*** Opening of DATA SUPPLIED ***
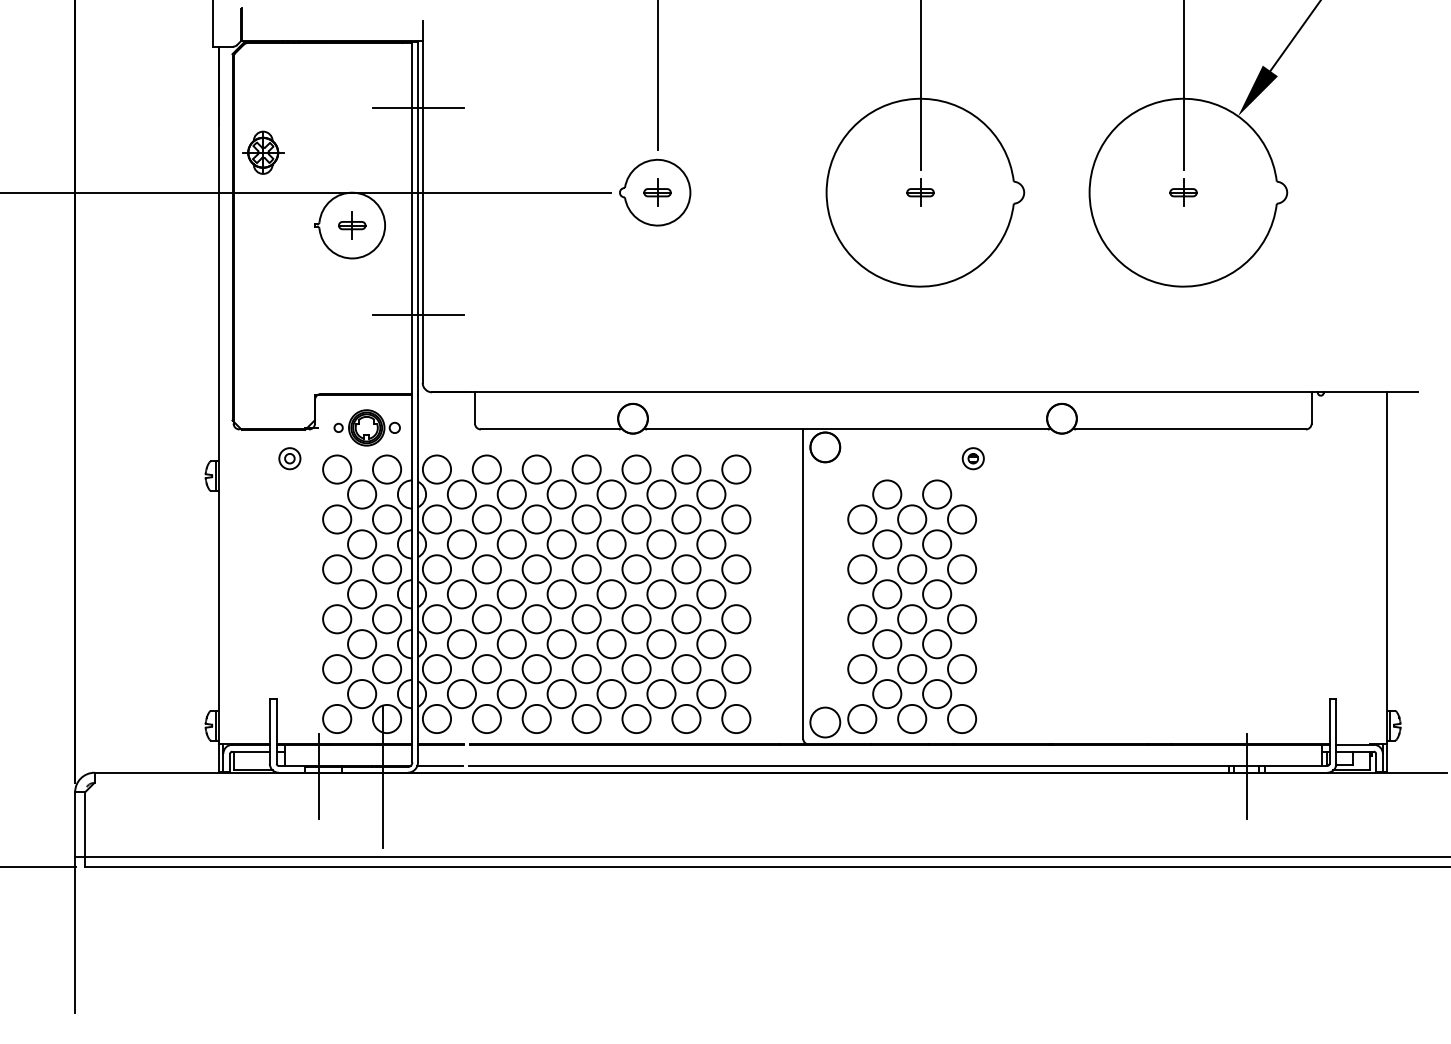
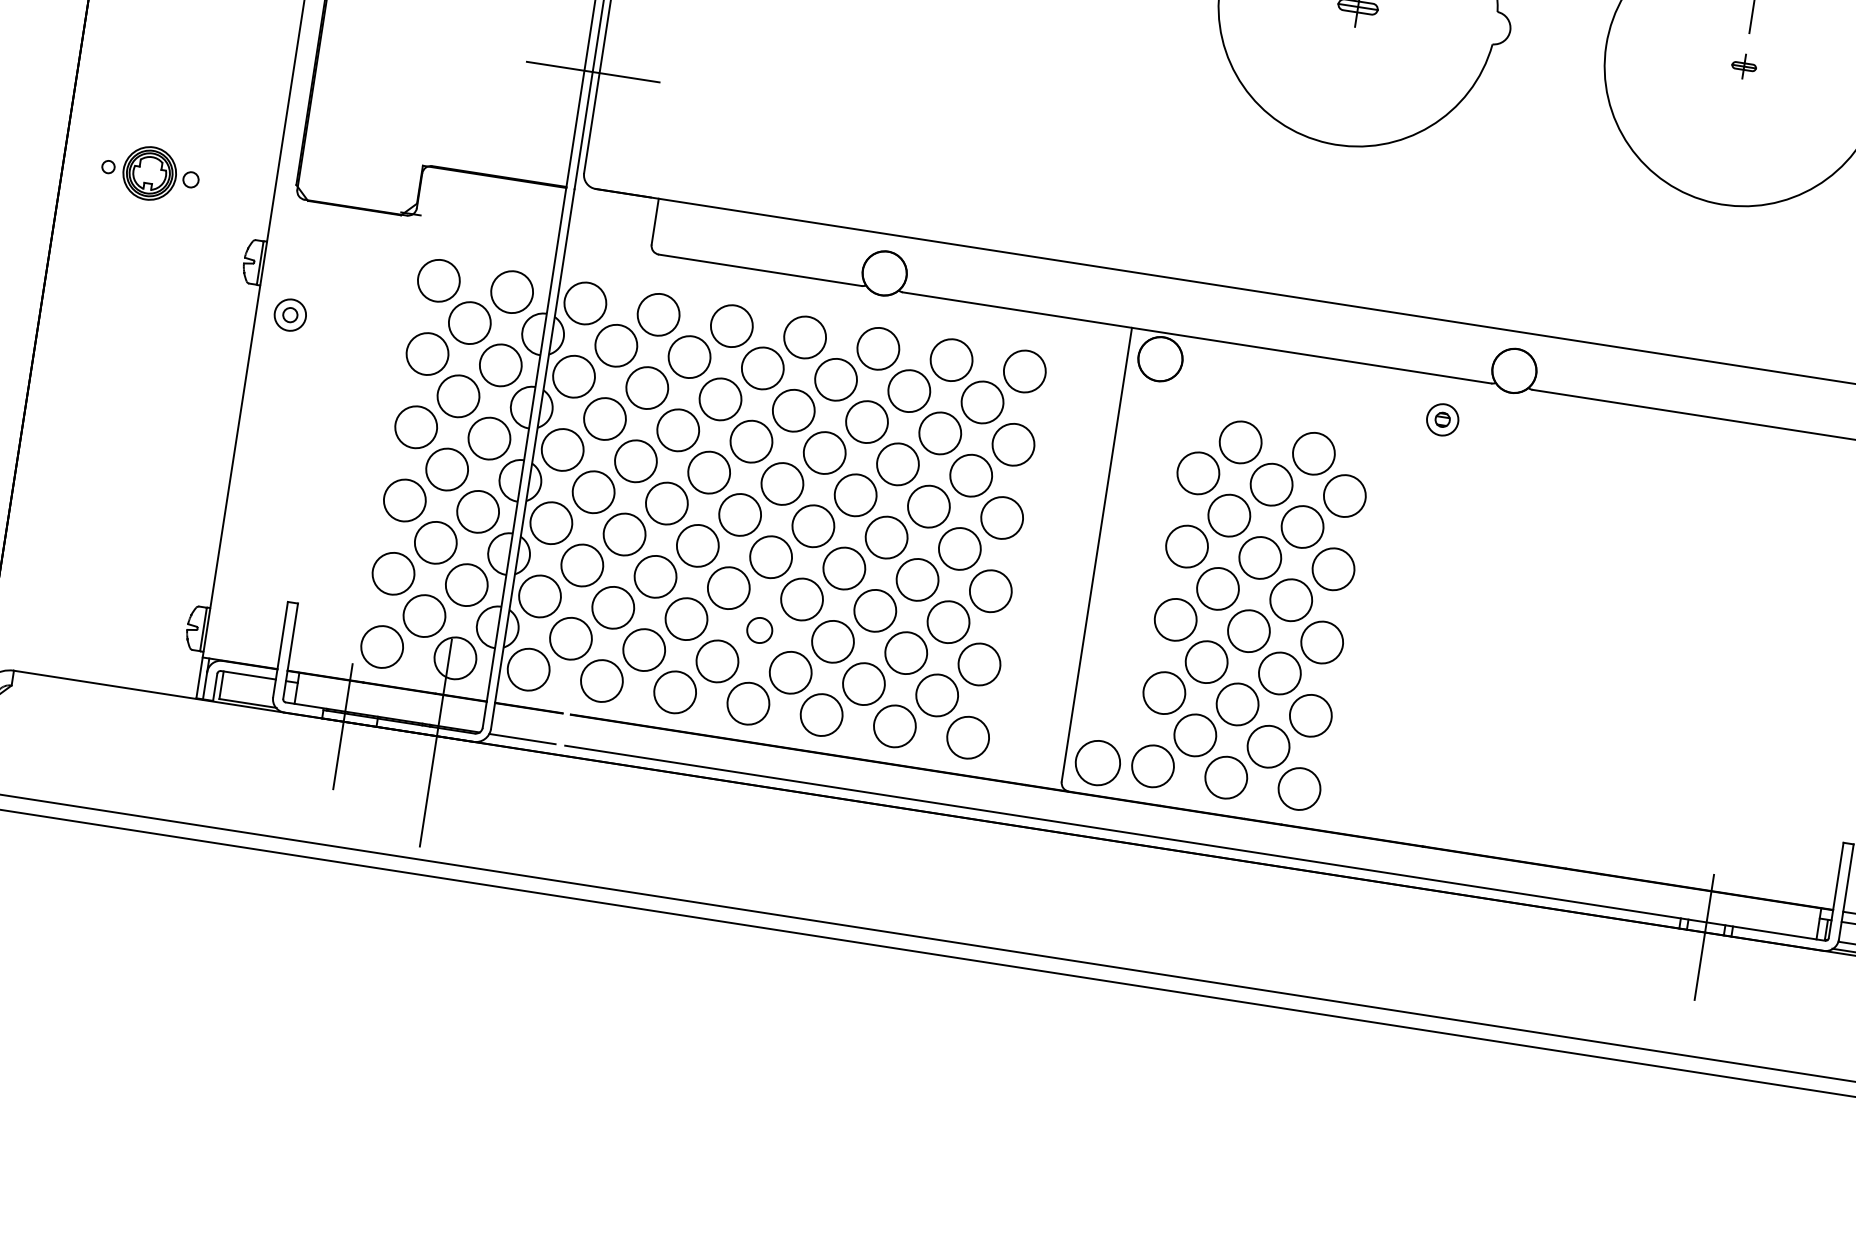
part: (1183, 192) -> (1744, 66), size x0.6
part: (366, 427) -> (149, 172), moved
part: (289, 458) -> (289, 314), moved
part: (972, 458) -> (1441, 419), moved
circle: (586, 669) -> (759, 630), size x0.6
*** Close of DATA SUPPLIED ***
:: TASK DIRECTIONS ::
Once more, please print all the lines above exactly, without their pictures.

:: FINAL ANSWER ::
part: (1183, 192) -> (1744, 66), size x0.6
part: (366, 427) -> (149, 172), moved
part: (289, 458) -> (289, 314), moved
part: (972, 458) -> (1441, 419), moved
circle: (586, 669) -> (759, 630), size x0.6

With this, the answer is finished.